I personally would be quite surprised if it took Pedro more than two ballots to be elected.

From http://www.baseball-reference.com/about/leader_glossary.shtml
Hall of Fame Monitor ... This is another Jamesian creation. It attempts to assess how likely (not how deserving) an active player is to make the Hall of Fame. It's rough scale is 100 means a good possibility and 130 is a virtual cinch. It isn't hard and fast, but it does a pretty good job.


From http://www.baseball-reference.com/leaders/hof_monitor.shtml:

Don Drysdale's HoF monitor score is 134. Juan Marichal's is 159.

1. Of the 20 pitchers with HoF monitor scores greater than Pedro, everyone is in the Hall of Fame except Roger Clemens, Randy Johnson, Greg Maddux, and Mariano Rivera. Of the post-1955 BBWAA inductees, 1st ballot electees were Carlton, Spahn (post-retirement), Ryan, Seaver, Koufax, and Gibson; Ford was elected on his 2nd ballot

2. Of the next 20 pitchers below Pedro on the HoF monitor, 12 are in the Hall of Fame and the other 8 are comprised of Tom Glavine, Trevor Hoffman, Curt Schilling and John Smoltz and 4 19th century pitchers. Of the post-1955 BBWAA inductees, 1st ballot electees were Palmer, Feller and Eckersley. Gaylord Perry was elected on the 3rd ballot (as was Juan Marichal-the 21st pitcher below Pedro on the HoF monitor).

I make the distinction here of 1st ballot electees only for the sake of prediction, and not as some special honor over and above being a Hall of Famer.
   23. MM1f Posted: November 13, 2011 at 04:19 AM (#3992370)
I should probably clarify. I personally think Pedro Martinez is a surefire Hall of Famer. I'd vote for him first ballot. For what he did in the late '90s and early '00s, he might be the most dominant pitcher in the last 20 years or more. And the Bill James-ian Hall of Fame metrics are compelling. That being said, I still think Martinez will lose some votes with the BBWAA for three reasons:

1. I don't know how much the BBWAA utilizes Bill James metrics for HOF voting. I do not see voting members like Murray Chass relying on them. I also doubt these guys make much adjustment for historical context or even really understand it, given I've read columnists trumpeting that Jim Edmonds had a higher lifetime OPS than Willie McCovey or Harmon Killebrew. So what? Edmonds played in a far better era for hitters.
2. I'm guessing some of these same writers will ding Martinez for his relatively low career wins total, 219, compared to other HOFers.
3. I have a hunch some people will whisper steroid rumors about Martinez, even if there's no evidence to support them and it's essentially completely unfounded. If Jeff Bagwell and Larry Walker can lose votes this way, so can Martinez.

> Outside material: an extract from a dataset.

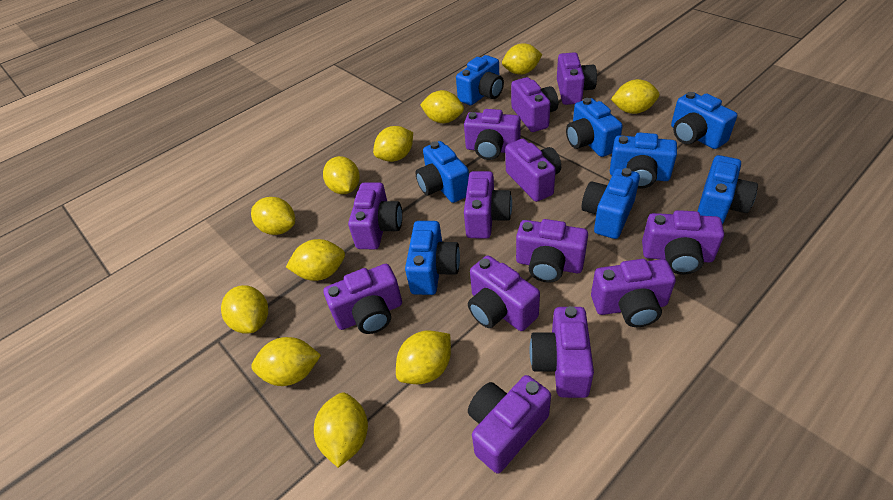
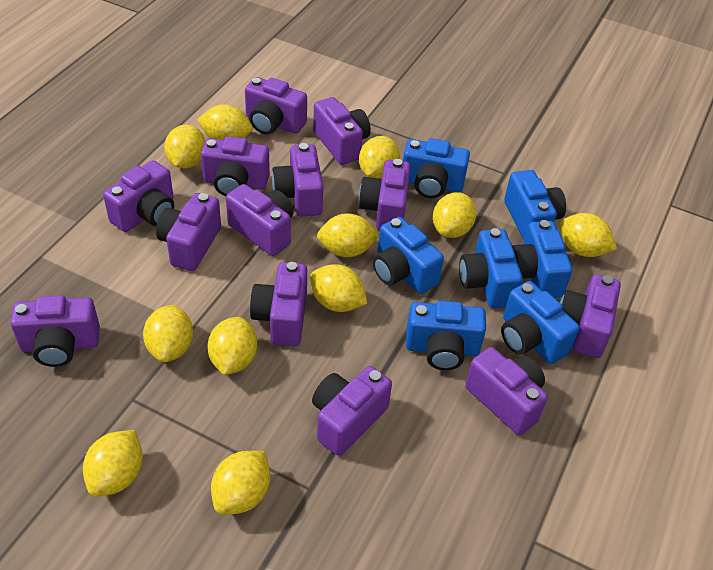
blue camera: 8 -> 7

If I had to guess, I'd say Martinez gets in but not as a first ballot pick. I think he'll get in somewhere in the three to five year range like Don Drysdale or Juan Marichal, though I could be wrong.


This is my favorite stathead thing. And by favorite I mean... least favorite. The "mainstream media isn't smart enough to understand how great this obviously great player is because I know his WAR!" routine.

You don't need "James" metrics to understand how great Pedro was. He was a five time ERA leader, a three time Cy Winner and three time strikeout leader with seven top-5 Cy finishes, two top-5 MVP finishes, a .687 career winning percentage and 3,154 career strikeouts who had individual seasons in which he:
- threw 13 complete games
- went 23-4
- struck out 313 batters and walked only 37 in 213 innings
- had a 1.87 ERA

Those are all mainstream statistics.

C'mon, don't act like Pedro's dominance is something only the elect can understand.

As for steroids? Whatever, you're making that up. I've never heard any BBWAA writer tar Pedro with the steroids tag and I doubt anyone will. He doesn't fit the type that folks assume take roids. He was 5'11 with skinny arms, the only weight he gained was in his stomach as he aged. Bagwell and Walker were burly sluggers, with Walker being dinged even more because of Coors Field. None of that applies to Pedro.